Saudi Aramco abruptly postponed the launch of the world’s largest initial public offering by at least a few weeks, according to people briefed on the situation.
The state-owned oil giant said in a statement that the timing of the IPO will depend on market conditions and that it continues to engage with shareholders on activities related to the listing.
The delay will give the array of Wall Street banks advising the Saudi state oil producer time to incorporate third-quarter results into their pre-IPO assessment valuations, said one of the people, who asked not to be named discussing confidential deliberations. The banks are still struggling to meet the $2 trillion valuation the company is seeking, according to the person.
The sudden delay disrupts the carefully choreographed plan to launch the share sale on Oct. 20, followed a week later by intense promotion during the country’s big investment forum — dubbed Davos in the Desert — and ending with an IPO in late November.
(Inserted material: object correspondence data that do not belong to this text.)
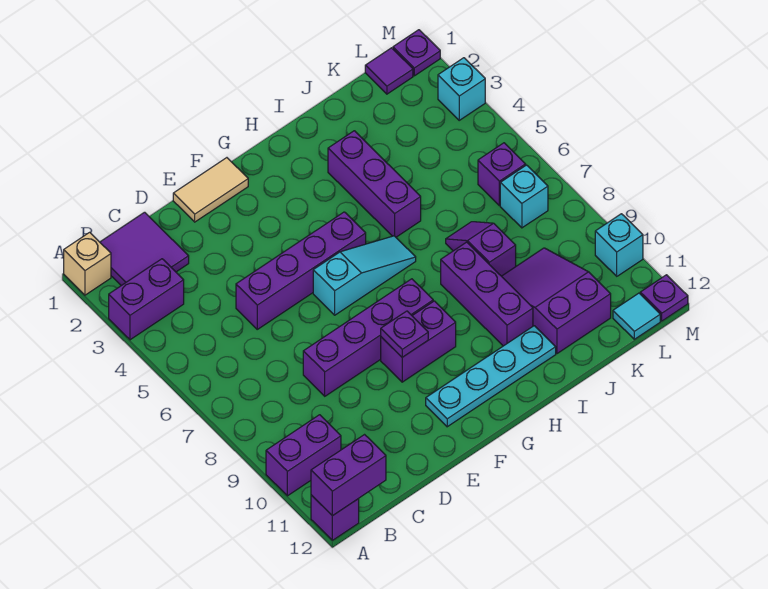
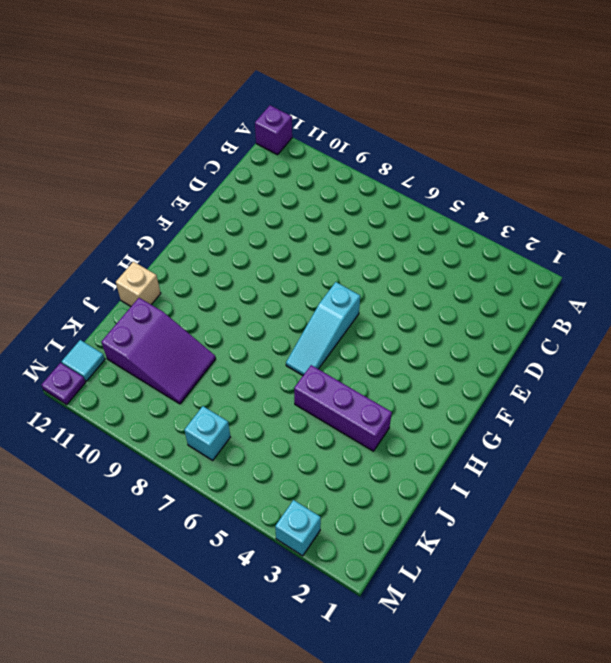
tan brick I12 level 1 -> tan brick A1 level 1
none -> purple brick A3:B3 level 1
none -> purple brick A10:B10 level 1
none -> purple tile B1:C2 level 1

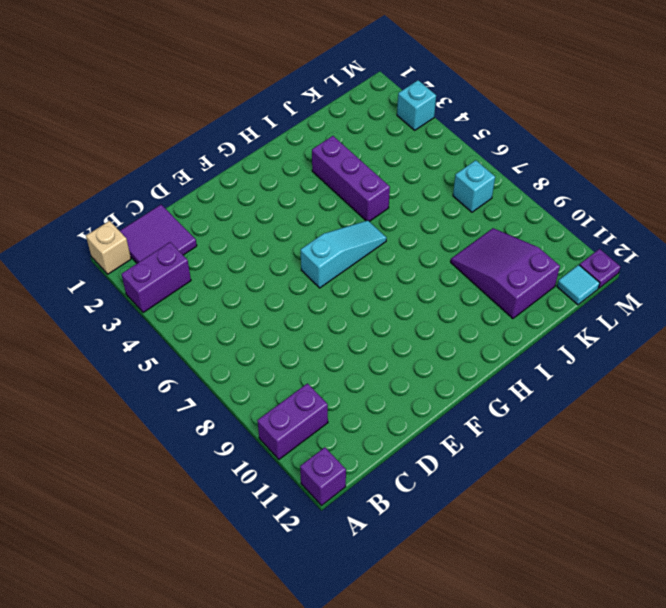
none -> purple brick D5:G5 level 1
none -> purple brick D8:G8 level 1
none -> tan tile E1:F1 level 1

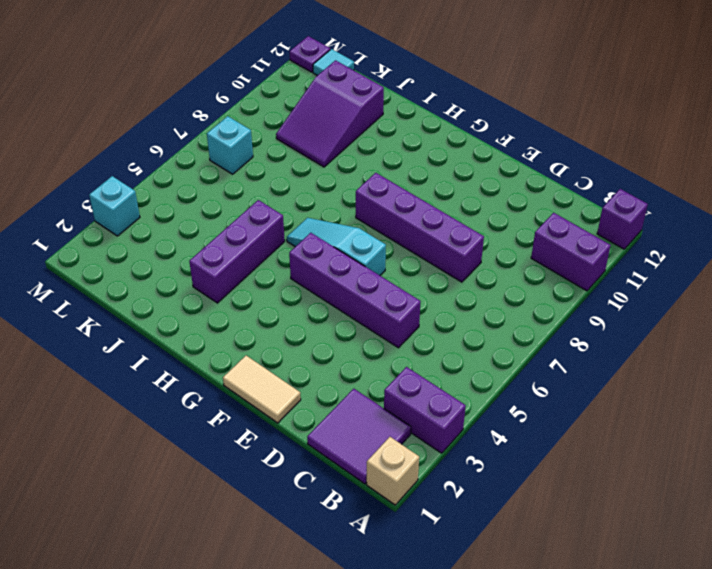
none -> purple brick F9:G9 level 1
none -> cyan plate F11:I11 level 1
none -> purple brick I8:I10 level 1

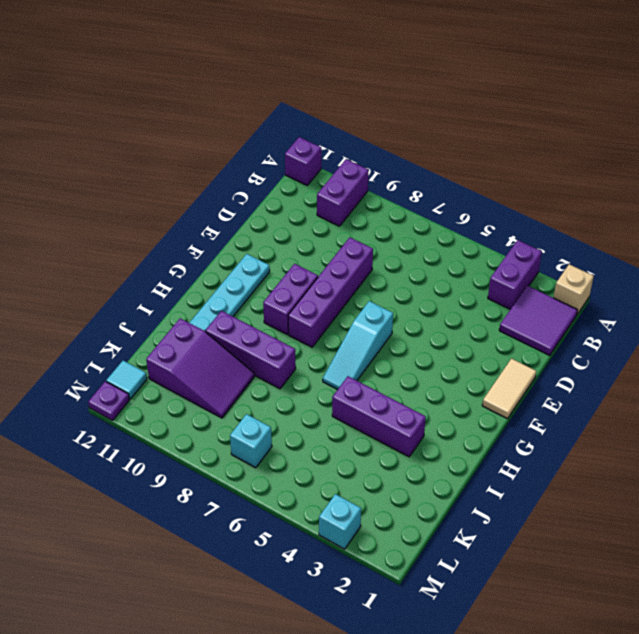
none -> purple brick D5:G5 level 1
none -> purple slope J7:J8 level 1 top 8
none -> purple tile L1 level 1

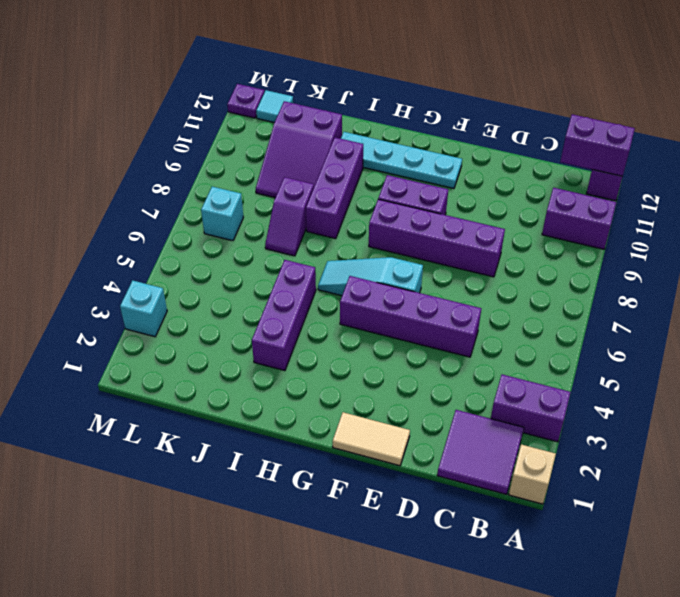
none -> purple tile L1 level 1
none -> purple brick L6 level 1
none -> purple plate M1 level 1

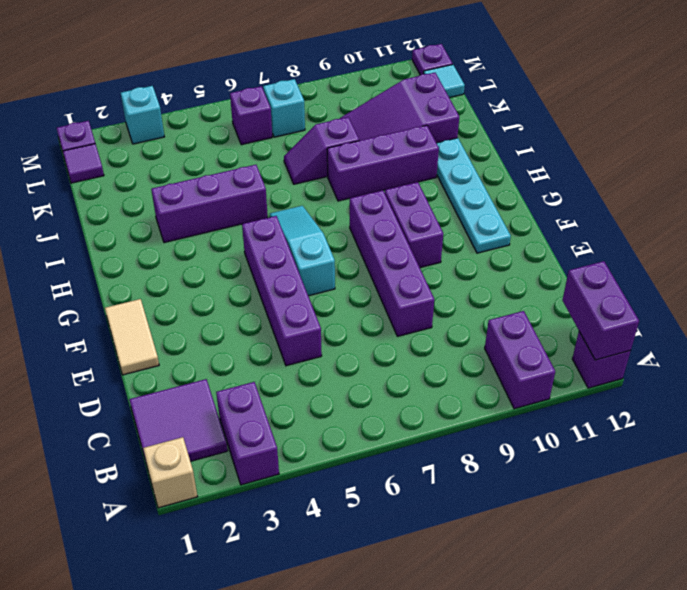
none -> cyan brick M10 level 1
none -> purple plate F9 level 2

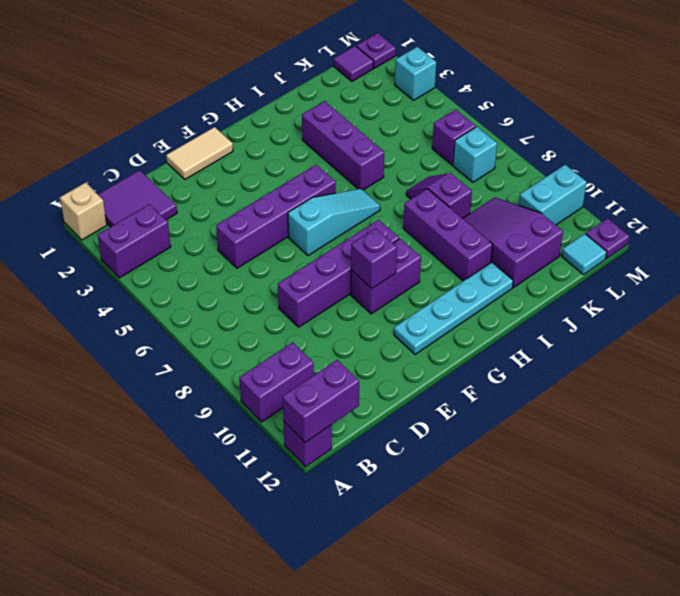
purple brick F9 level 2 -> purple plate F9 level 2
cyan brick L10:M10 level 1 -> cyan brick M10 level 1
Now, a listing is unlikely before December or perhaps January.
Last year, Aramco delayed the IPO after more than two years of preparations as international investors balked at the $2 trillion valuation Crown Prince Mohammed bin Salman had put on the company.
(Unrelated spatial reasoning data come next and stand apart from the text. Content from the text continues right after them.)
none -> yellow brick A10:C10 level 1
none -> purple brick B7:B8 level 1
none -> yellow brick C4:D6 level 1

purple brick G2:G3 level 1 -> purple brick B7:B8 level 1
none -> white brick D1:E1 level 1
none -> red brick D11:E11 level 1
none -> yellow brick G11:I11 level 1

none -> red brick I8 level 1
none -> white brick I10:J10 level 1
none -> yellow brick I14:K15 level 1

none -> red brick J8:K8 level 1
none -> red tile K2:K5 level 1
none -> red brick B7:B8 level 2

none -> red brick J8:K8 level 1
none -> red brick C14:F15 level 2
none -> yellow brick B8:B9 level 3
This time Saudi Arabia opted for an easier route, deciding to start with a local listing only in Riyadh — ditching plans for a sale in London or New York — and enlisting local banks and wealthy families to support the IPO.
The Saudi government had seemed determined to press on with an accelerated schedule even in the face of potential headwinds that include weak oil prices, a slowing world economy and last month’s attack on the company’s biggest processing plant.